Note that #get_max_pyramid_levels() == 1 indicates that no image pyramid
will be used at all. That is, only the original image will be processed
and no lower scale versions will be created.
!*/
void set_max_pyramid_levels (
unsigned long max_levels
);
/*!
requires
- max_levels > 0
ensures
- #get_max_pyramid_levels() == max_levels
!*/
void set_min_pyramid_layer_size (
unsigned long width,
unsigned long height
);
/*!
requires
- width > 0
- height > 0
ensures
- #get_min_pyramid_layer_width() == width
- #get_min_pyramid_layer_height() == height
!*/
inline unsigned long get_min_pyramid_layer_width (
) const;
/*!
ensures
- returns the smallest allowable width of an image in the image pyramid.
All pyramids will always include the original input image, however, no
pyramid levels will be created which have a width smaller than the
value returned by this function.
!*/
inline unsigned long get_min_pyramid_layer_height (
) const;
/*!
ensures
- returns the smallest allowable height of an image in the image pyramid.
All pyramids will always include the original input image, however, no
pyramid levels will be created which have a height smaller than the
value returned by this function.
!*/
fhog_filterbank build_fhog_filterbank (
const feature_vector_type& weights
) const;
/*!
requires
- weights.size() >= get_num_dimensions()
ensures
- Creates and then returns a fhog_filterbank object FB such that:
- FB.get_num_dimensions() == get_num_dimensions()
- FB.get_filters() == the values in weights unpacked into 31 filters.
- FB.num_separable_filters() == the number of separable filters necessary to
represent all the filters in FB.get_filters().
!*/
class fhog_filterbank
{
/*!
WHAT THIS OBJECT REPRESENTS
This object represents a HOG filter bank. That is, the classifier that
is slid over a HOG pyramid is a set of 31 linear filters, each
get_fhog_window_width() rows by get_fhog_window_height() columns in
size. This object contains that set of 31 filters.
!*/
public:
unsigned long get_num_dimensions(
) const;
/*!
ensures
- Returns the total number of values in the filters.
!*/
const std::vector<matrix<float> >& get_filters(
) const;
/*!
ensures
- returns the set of 31 HOG filters in this object.
!*/
unsigned long num_separable_filters(
) const;
/*!
ensures
- returns the number of separable filters necessary to represent all
the filters in get_filters().
!*/
};
void detect (
const fhog_filterbank& w,
std::vector<std::pair<double, rectangle> >& dets,
const double thresh
) const;
/*!
requires
- w.get_num_dimensions() == get_num_dimensions()

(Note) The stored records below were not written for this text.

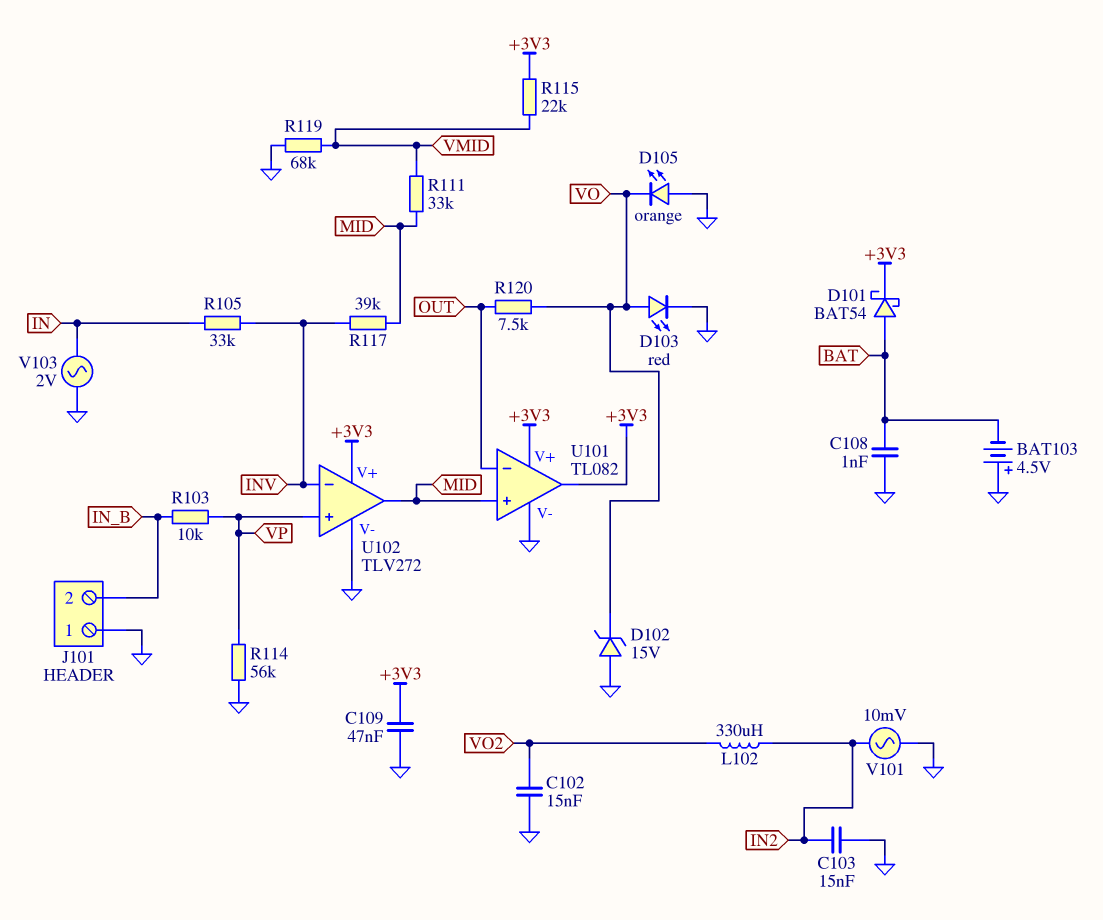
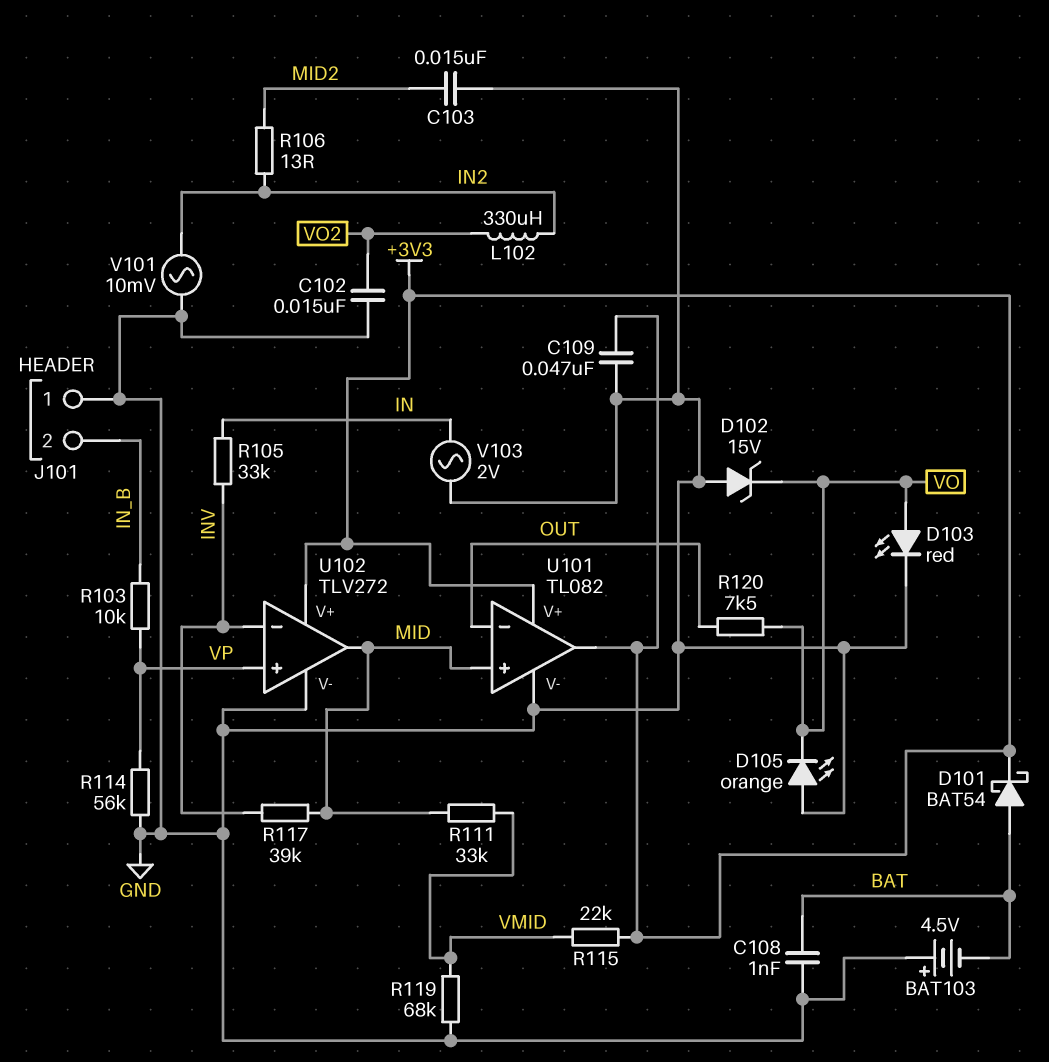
C103: 15nF (GND, IN2) -> 15nF (GND, MID2)
R106: none -> 13 (IN2, MID2)

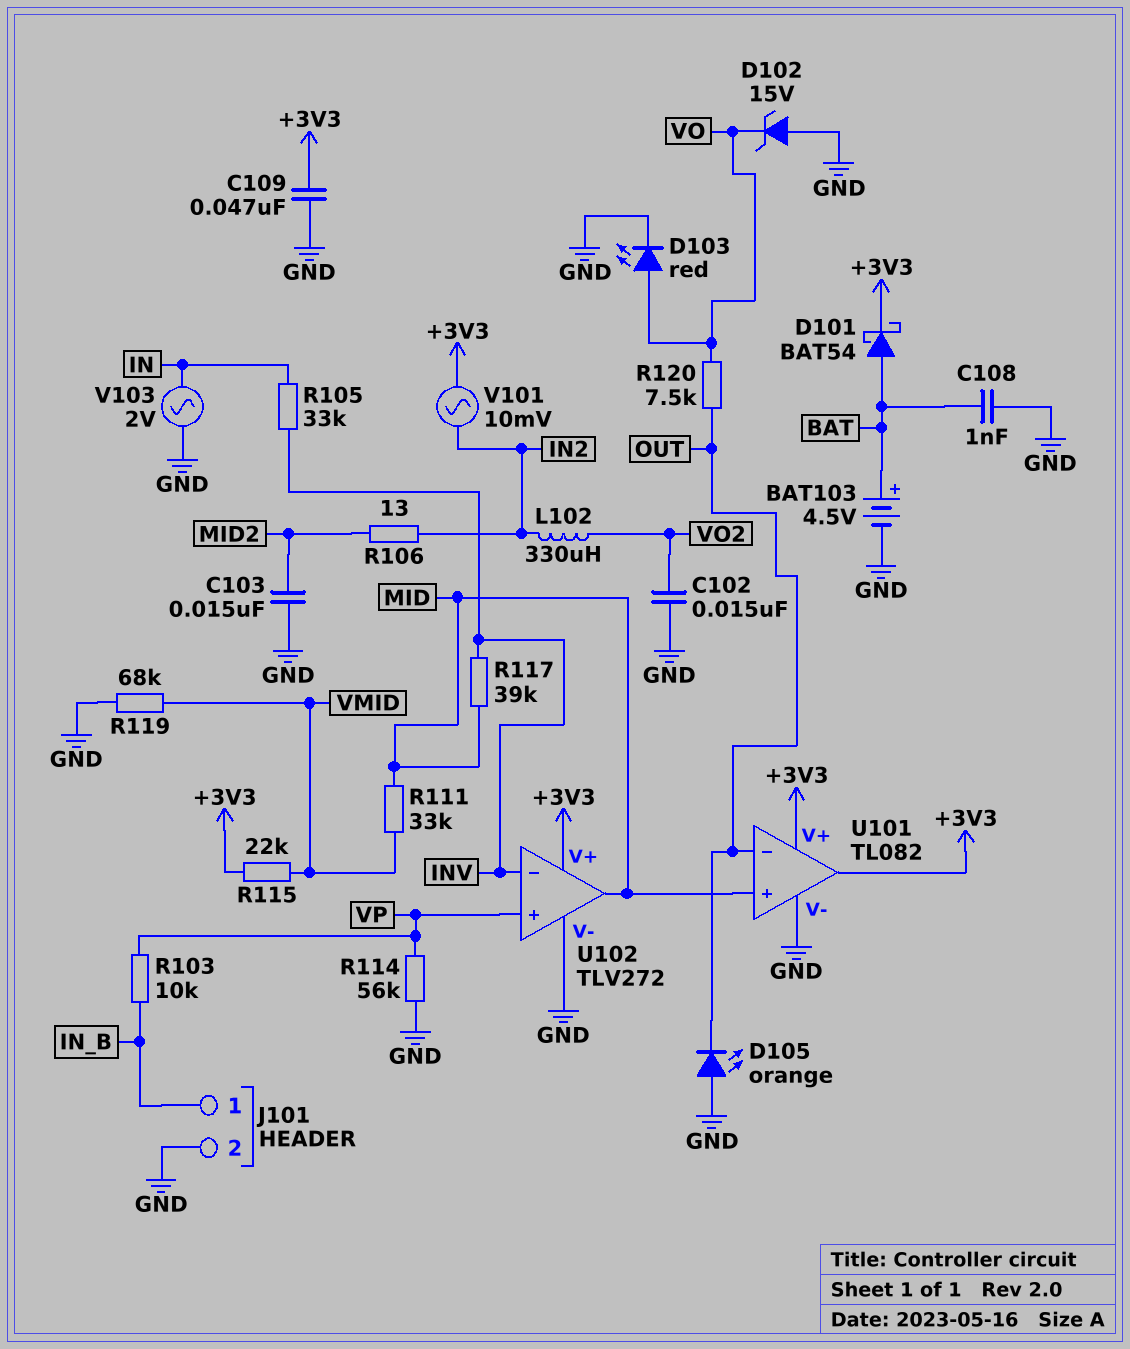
BAT103: 4.5V (plus GND, minus BAT) -> 4.5V (plus BAT, minus GND)
D105: LED orange (A GND, K VO) -> LED orange (A GND, K OUT)
J101 pin 1: GND -> IN_B
J101 pin 2: IN_B -> GND
V101: AC 10mV (GND, IN2) -> AC 10mV (+3V3, IN2)

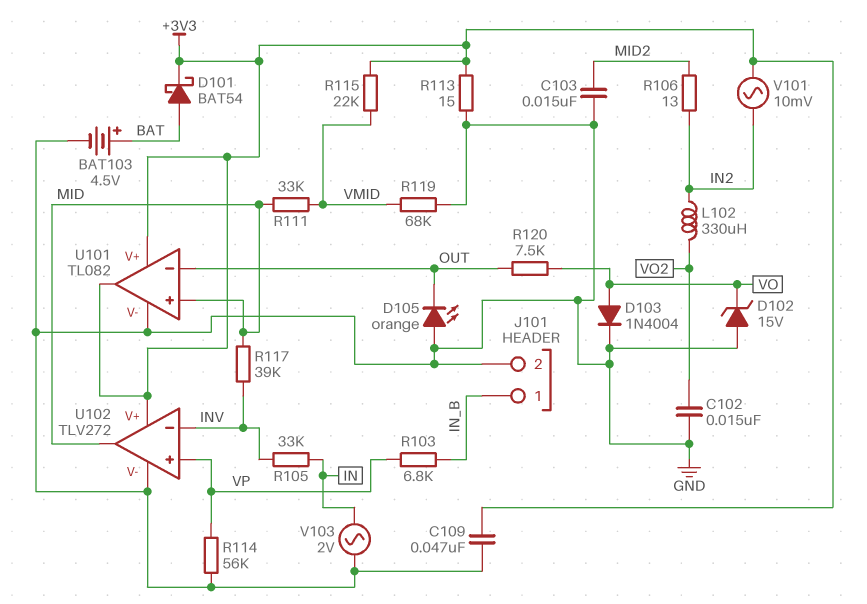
C108: 1nF (BAT, GND) -> none
D103: LED red (A VO, K GND) -> diode 1N4004 (A VO, K GND)
R103: 10k (IN_B, VP) -> 6.8k (IN_B, VP)
R113: none -> 15 (+3V3, GND)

- is_loaded_with_image() == true
ensures
- Scans the HOG filter defined by w over the HOG pyramid that was populated
by the last call to load() and stores all object detections into #dets.
- for all valid i:
- #dets[i].second == The object box which produced this detection. This rectangle gives
the location of the detection. Note that the rectangle will have been converted back into
the original image input space. That is, if this detection was made at a low level in the
image pyramid then the object box will have been automatically mapped up the pyramid layers
to the original image space. Or in other words, if you plot #dets[i].second on top of the
image given to load() it will show up in the right place.
- #dets[i].first == The score for this detection. This value is equal to dot(w, feature vector
for this sliding window location).
- #dets[i].first >= thresh
- #dets will be sorted in descending order. (i.e. #dets[i].first >= #dets[j].first for all i, and j>i)

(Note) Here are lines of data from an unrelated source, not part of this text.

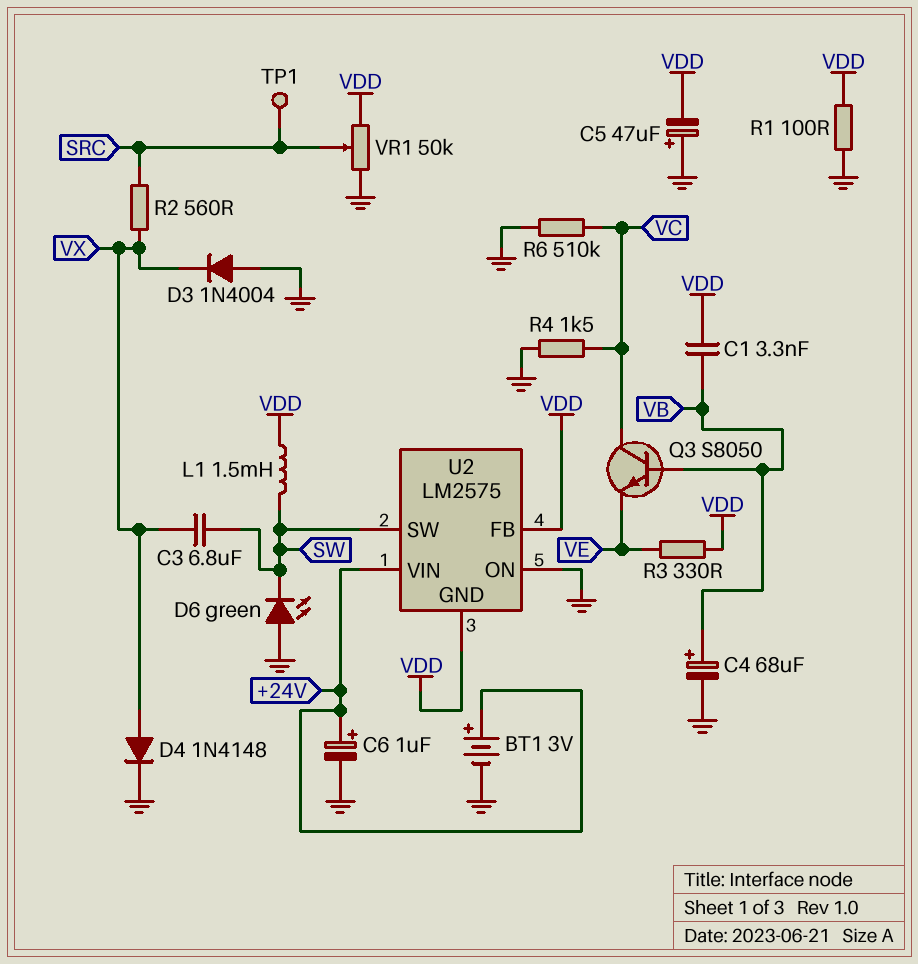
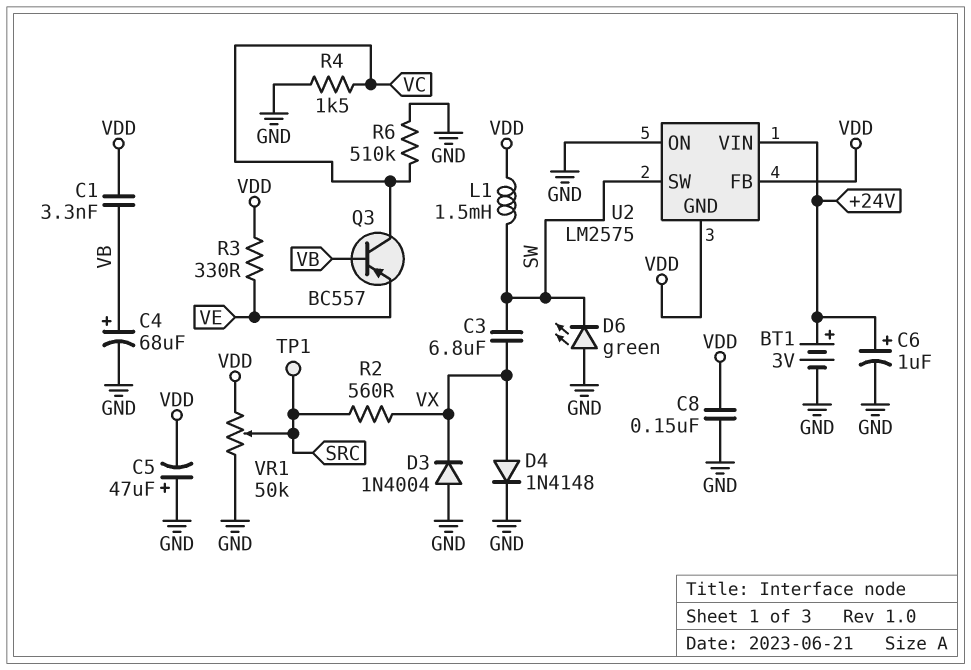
C8: none -> 150nF (GND, VDD)
Q3: NPN S8050 (B VB, C VC, E VE) -> PNP BC557 (B VB, C VC, E VE)
R1: 100 (GND, VDD) -> none

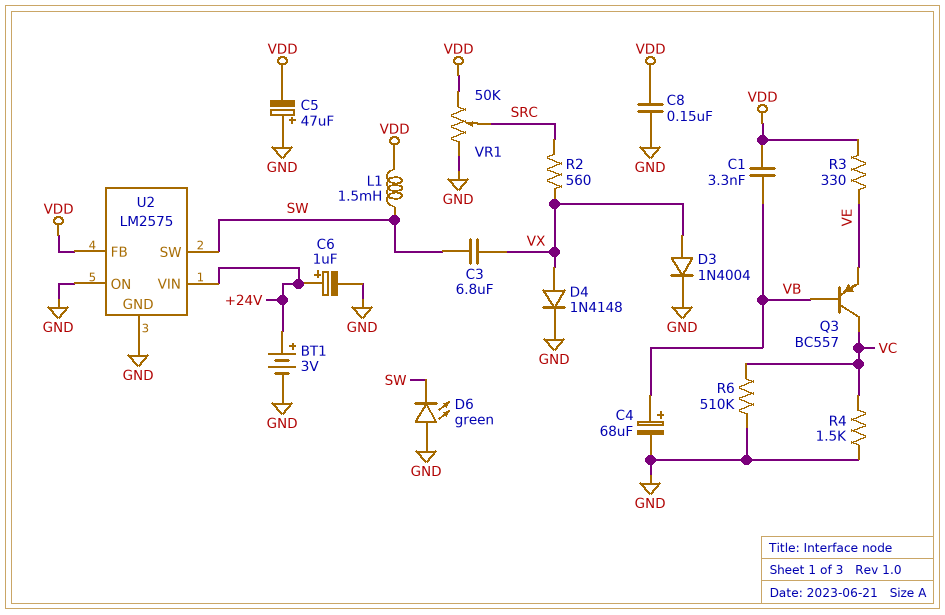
D3: diode 1N4004 (A GND, K VX) -> diode 1N4004 (A VX, K GND)
TP1: test point (SRC) -> none
U2 pin GND: VDD -> GND

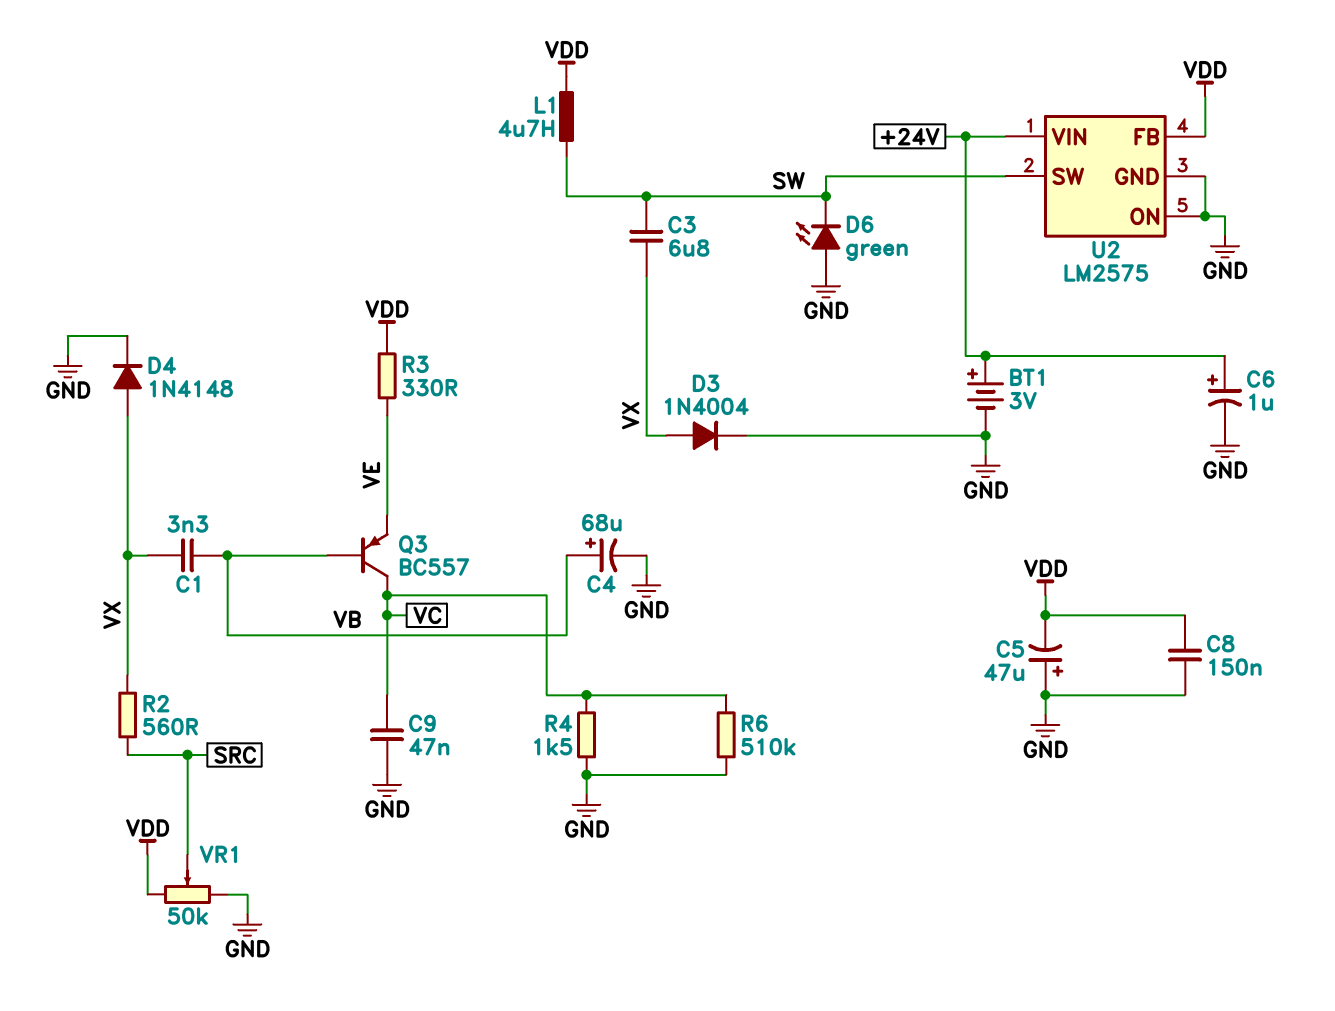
C1: 3.3nF (VB, VDD) -> 3.3nF (VB, VX)
C9: none -> 47nF (GND, VC)
L1: 1.5mH (SW, VDD) -> 4.7uH (SW, VDD)

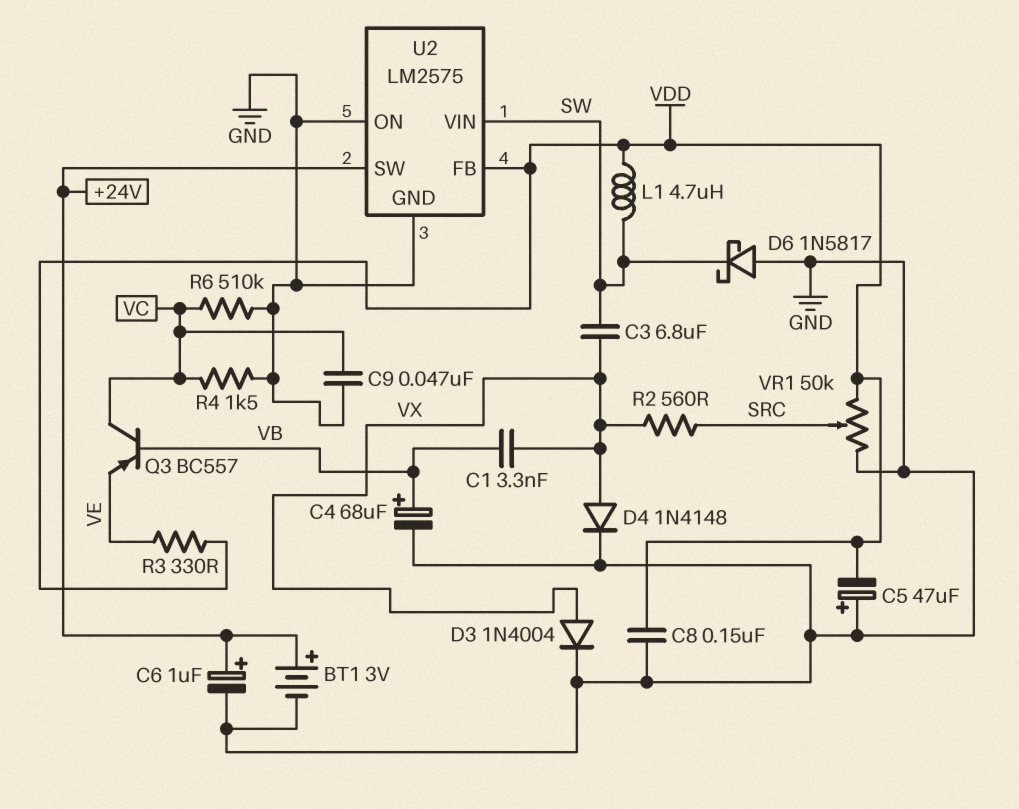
D6: LED green (A GND, K SW) -> schottky 1N5817 (A GND, K SW)
U2 pin SW: SW -> +24V
U2 pin VIN: +24V -> SW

- Elements of w beyond index get_num_dimensions()-1 are ignored. I.e. only the first
get_num_dimensions() are used.
- Note that no form of non-max suppression is performed. If a window has a score >= thresh
then it is reported in #dets.
!*/
void detect (
const feature_vector_type& w,
std::vector<std::pair<double, rectangle> >& dets,
const double thresh
) const;
/*!
requires
- w.get_num_dimensions() >= get_num_dimensions()
- is_loaded_with_image() == true
ensures
- performs: detect(build_fhog_filterbank(w), dets, thresh)
!*/
void get_feature_vector (
const full_object_detection& obj,
feature_vector_type& psi
) const;
/*!
requires
- obj.num_parts() == 0
- is_loaded_with_image() == true
- psi.size() >= get_num_dimensions()
(i.e. psi must have preallocated its memory before this function is called)
ensures
- This function allows you to determine the feature vector used for an
object detection output from detect(). Note that this vector is
added to psi. Note also that you must use get_full_object_detection() to
convert a rectangle from detect() into the needed full_object_detection.
- The dimensionality of the vector added to psi is get_num_dimensions(). This
means that elements of psi after psi(get_num_dimensions()-1) are not modified.
- Since scan_fhog_pyramid only searches a limited set of object locations,
not all possible rectangles can be output by detect(). So in the case
where obj.get_rect() could not arise from a call to detect(), this
function will map obj.get_rect() to the nearest possible rectangle and
then add the feature vector for the mapped rectangle into #psi.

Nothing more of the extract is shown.